“There’s not enough time. I went to three friends’ funerals last year and nobody is doing enough. I am not doing enough!”
When Hamilton star Lin-Manuel Miranda watched Jonathan Larson’s Rent and later played the legendary playwright, lyricist and composer in a theatrical adaptation, he probably came to realise the emotional and complicated psyche of the maestro whose desired success only reached him posthumously.
In his directorial debut on Netflix, he adapts this notion into a film to pay a heartfelt tribute to Larson while upholding the nuances of artistic precarity — Tick, Tick… Boom! is a triumph.
The title is derived from Larson’s eponymous screenplay and shows the urgency in his life to do something purposeful. Miranda upholds the artistic tension, frustration and vulnerability in a young Larson who is on the brink of turning 30 and is afraid of never tasting the success he yearns for; he is stuck working on a dystopian sci-fi musical Superbia for the last eight years while working as a part-time waiter. Although he receives unbridled support from his girlfriend Susan and friends Michael, Freddy and Carolyn, Jonathan is not unaware of how fast time is running out.
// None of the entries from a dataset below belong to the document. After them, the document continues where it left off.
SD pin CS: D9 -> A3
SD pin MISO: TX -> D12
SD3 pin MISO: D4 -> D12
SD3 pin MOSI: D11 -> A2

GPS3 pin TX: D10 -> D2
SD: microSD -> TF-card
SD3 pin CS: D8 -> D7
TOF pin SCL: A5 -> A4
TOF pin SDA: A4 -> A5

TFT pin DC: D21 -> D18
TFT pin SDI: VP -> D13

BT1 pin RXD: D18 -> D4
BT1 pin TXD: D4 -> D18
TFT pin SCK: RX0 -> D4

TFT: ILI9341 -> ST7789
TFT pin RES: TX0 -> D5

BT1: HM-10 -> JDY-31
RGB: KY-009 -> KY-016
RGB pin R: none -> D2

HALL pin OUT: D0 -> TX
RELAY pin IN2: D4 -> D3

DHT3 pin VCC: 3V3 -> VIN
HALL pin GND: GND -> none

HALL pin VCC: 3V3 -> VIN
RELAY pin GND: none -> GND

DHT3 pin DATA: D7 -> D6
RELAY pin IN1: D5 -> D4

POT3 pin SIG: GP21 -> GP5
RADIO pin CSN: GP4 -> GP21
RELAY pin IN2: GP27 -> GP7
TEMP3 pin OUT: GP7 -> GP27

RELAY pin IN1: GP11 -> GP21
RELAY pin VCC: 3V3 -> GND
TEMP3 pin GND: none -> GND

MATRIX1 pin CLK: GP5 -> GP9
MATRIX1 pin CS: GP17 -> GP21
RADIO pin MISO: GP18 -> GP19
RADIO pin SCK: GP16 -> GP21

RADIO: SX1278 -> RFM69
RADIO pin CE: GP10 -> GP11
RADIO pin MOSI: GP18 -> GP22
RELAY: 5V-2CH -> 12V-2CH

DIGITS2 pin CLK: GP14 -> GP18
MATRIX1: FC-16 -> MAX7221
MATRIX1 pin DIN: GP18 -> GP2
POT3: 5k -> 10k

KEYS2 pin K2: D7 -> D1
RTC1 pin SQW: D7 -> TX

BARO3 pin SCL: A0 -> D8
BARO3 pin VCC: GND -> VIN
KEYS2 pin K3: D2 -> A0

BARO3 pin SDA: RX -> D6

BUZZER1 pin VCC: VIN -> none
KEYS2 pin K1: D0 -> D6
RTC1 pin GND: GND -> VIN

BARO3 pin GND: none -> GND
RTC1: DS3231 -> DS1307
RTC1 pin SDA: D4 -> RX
The premise of the film is based on the pressure on the artistic sensibility to create a masterpiece and leave behind a legacy. It resonates with and reflects the stories of, innumerable artists whose desire to leave an imprint on the sands of time drive them to the brink of madness. Despite raging poverty, Larson refuses to cave in. He does not lose his ecstatic nature either. His passion and beliefs are in contrast with Susan and Michael’s- both the performers let go of the artistic freedom and seek for materialism to stay afloat in the burgeoning capitalistic world.
Andrew Garfield, as Larson, adds a different dimension to the character. His ambition and confidence are well-weaved within his artistic block, frustration and vulnerability. While he would rather stay protected in his cocoon of art and music, the everyday realities of life and the pressure to live up to the expectations of people who have invested their emotions in him constantly mar his spirits. He is bubbling with words and music and lyricism but somehow fails to find an outlet till he finally goes swimming. Larson is driven by rejection to create something worth remembrance that would be a defining moment in his legacy.
Larson’s story is of unbridled extraordinaire. It is tragic yet heartwarming. While he dies right before he experiences his effect on the world of theatre, Larson’s luminous legacy lives on in the hearts of his fans. The film is a beautiful tribute to the legend and it is as if Miranda bows down in gratitude for the man who had an immense contribution to his career. The film also mentions HIV/AIDS and the lack of reaction to it that sparks an outrage — like an epidemic, it overshadows the lives of Larson’s closest friends that has a deep-rooted impact on his psyche. Larson’s real-life mentor, Stephen Sondheim, in a series of fictionalised events, makes a few appearances and seems to be the source of validation for a young Larson.
After watching Tick, Tick…Boom!, one might feel an overwhelming sense of dreaded relief. While the precarious condition of creativity and artistic capabilities in the modern world is evident, one cannot help but celebrate Larson’s eventual success. Garfield adds a certain sense of relatability to the character and makes him tangible. Through his frustrations, anxiety and paranoia are we see him as legitimate and human. Like Prufrock from T.S Eliot’s poetry, he understands and acknowledges the haunting transience of time. But he refuses to give up due to his sheer love and passion for music and story-telling and the unwavering faith in his abilities. Larson’s desire to tell the stories but the inability to find a suitable platform for it mirrors every artist’s desperation and despair- his ecstatic response to Sondheim’s call shows the joy of acceptance.
In his astonishing and emotional directorial debut, Miranda gives the perfect Thanksgiving gift to theatre aficionados and Larson enthusiasts in form of a delicate and splendid tribute to the icon.